Having thus spoken, the old soldier yawned, went on all fours, arranged the straw of his claim, and added, "We'll not worry, but just let him be. 'Specially seeing we can't do otherwise."
It was time for slumber. The shed gaped open in front and at the sides, but the air was not cold.
"We've done with the bad days," said RΓ©mus; "shan't see them no more."
"At last!" said Margat.
We stretched ourselves out, elbow to elbow. The one in the dark corner blew out his candle.
"May the war look slippy and get finished!" mumbled Orango.
"If only they'll let me transfer to the cyclists," Margat replied.
We said no more, each forming that same great wandering prayer and some little prayer like Margat's. Gently we wrapped ourselves up on the straw, one with the falling night, and closed our eyes.
* * * * * *
At the bottom of the village, in the long pink farmhouse, there was a charming woman, who smiled at us with twinkling eyes. As the days emerged from the rains and fogs, I looked at her with all my soul, for she was bathed in the youth of the year. She had a little nose and big eyes and slight fair down on her lips and neck, like traces of gold. Her husband was mobilized and we paid attentions to her. She smiled at the soldiers as she went by, and chattered willingly with the non-coms; and the passage of officers brought her to a standstill of vague respect. I used to think about her, and I forgot, through her, to write to Marie.
There were many who inquired, speaking of the farmer's wife, "Any chance?" But there were many who replied, "Nothing doing."
One morning that was bright above all others, my companions were busy holding their sides around a tipsy comrade whom they were catechizing and ragging, and sprinkling now and then with little doses of wine, to entertain him, and benefit more by him. These innocent amusements, like those which Termite provoked when he discoursed on militarism and the universe, did not detain me, and I gained the street.
I went down the paved slope. In gardens and enclosures, the buds were holding out a multitude of lilliputian green hands, all still closed, and the apple-trees had white roses. Spring was hastening everywhere. I came in sight of the pink house. She was alone in the road and she took all the sunshine for herself. I hesitated, I went by--my steps slackened heavily--I stopped, and returned towards the door. Almost in spite of myself I went in.

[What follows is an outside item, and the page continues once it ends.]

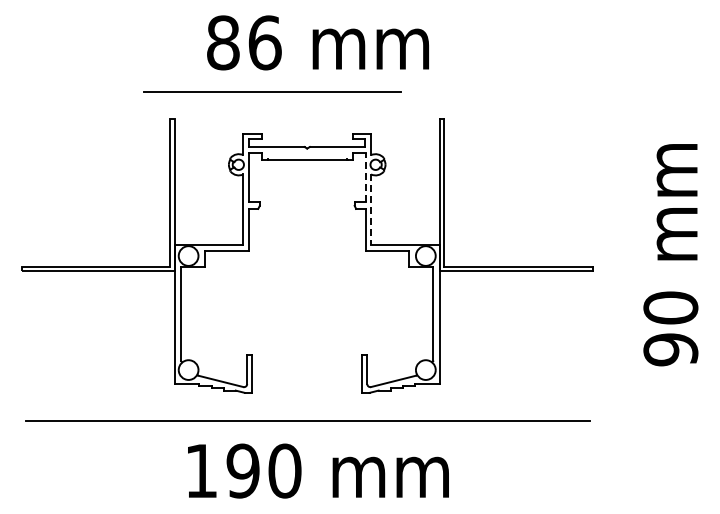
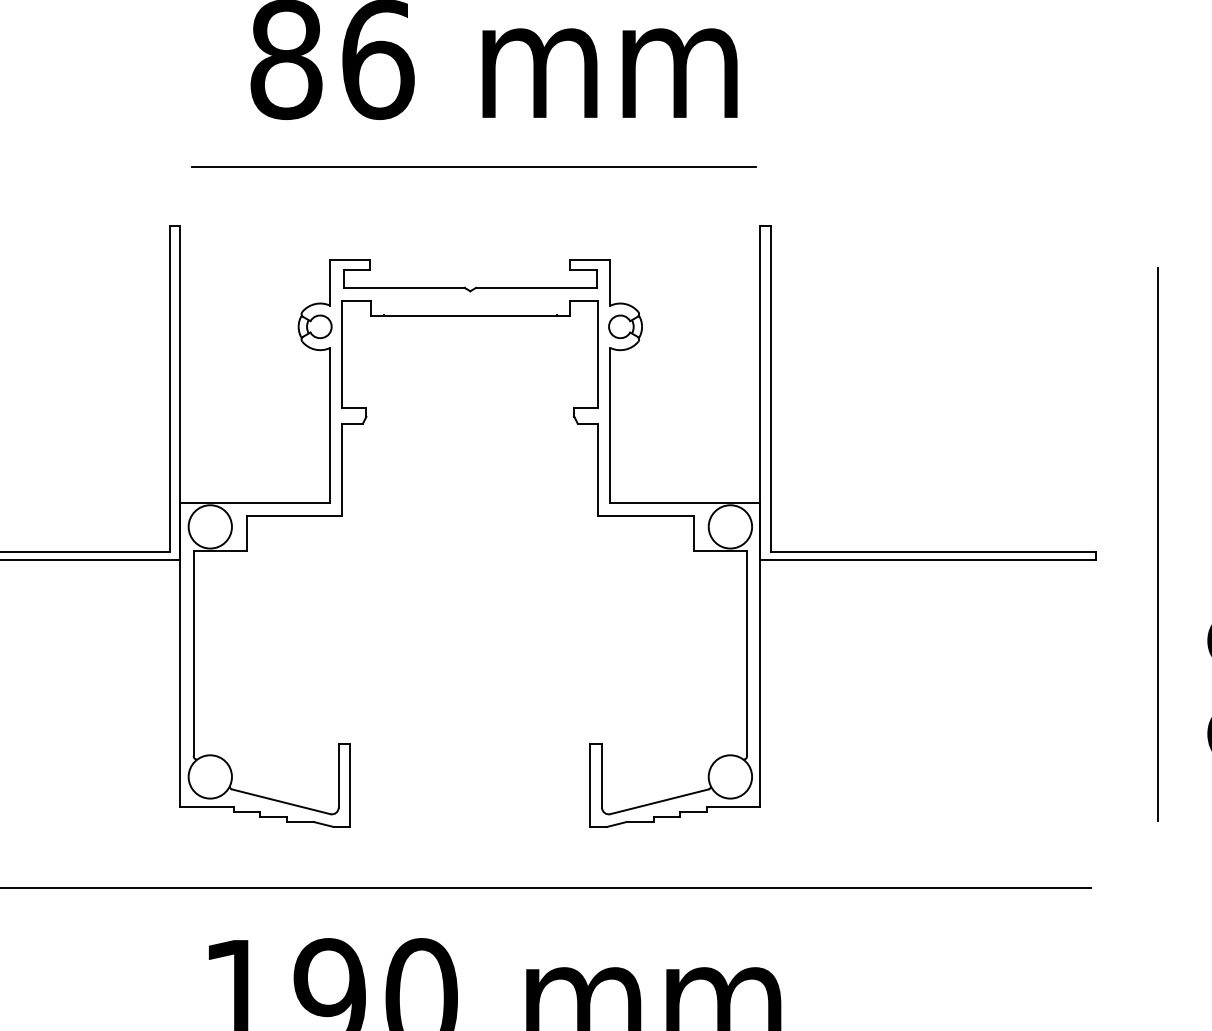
line: (272, 91) -> (473, 166), moved
line: (365, 177) -> (598, 354), dashed -> solid
line: (371, 210) -> (611, 427), dashed -> solid
line: (620, 264) -> (1157, 545), added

At first--light! A square of sunshine glowed on the red tiled floor of the kitchen. Casseroles and basins were shining brightly.
She was there! Standing by the sink she was making a streak of silver flow into a gleaming pail, amid the luminous blush of the polished tiles and the gold of the brass pans. The greenish light from the window-glass was moistening her skin. She saw me and she smiled.
I knew that she always smiled at us. But we were alone! I felt a mad longing arise. There was something in me that was stronger than I, that ravished the picture of her. Every second she became more beautiful. Her plump dress proffered her figure to my eyes, and her skirt trembled over her polished sabots. I looked at her neck, at her throat--that extraordinary beginning. A strong perfume that enveloped her shoulders was like the truth of her body. Urged forward, I went towards her, and I could not even speak.
She had lowered her head a little; her eyebrows had come nearer together under the close cluster of her hair; uneasiness passed into her eyes. She was used to the boyish mimicry of infatuated men. But this woman was not for me! She dealt me the blow of an unfeeling laugh, and disappearing, shut the door in my face.
I opened the door. I followed her into an outhouse. Stammering something, I found touch again with her presence, I held out my hand. She slipped away, she was escaping me forever--when a monstrous Terror stopped her!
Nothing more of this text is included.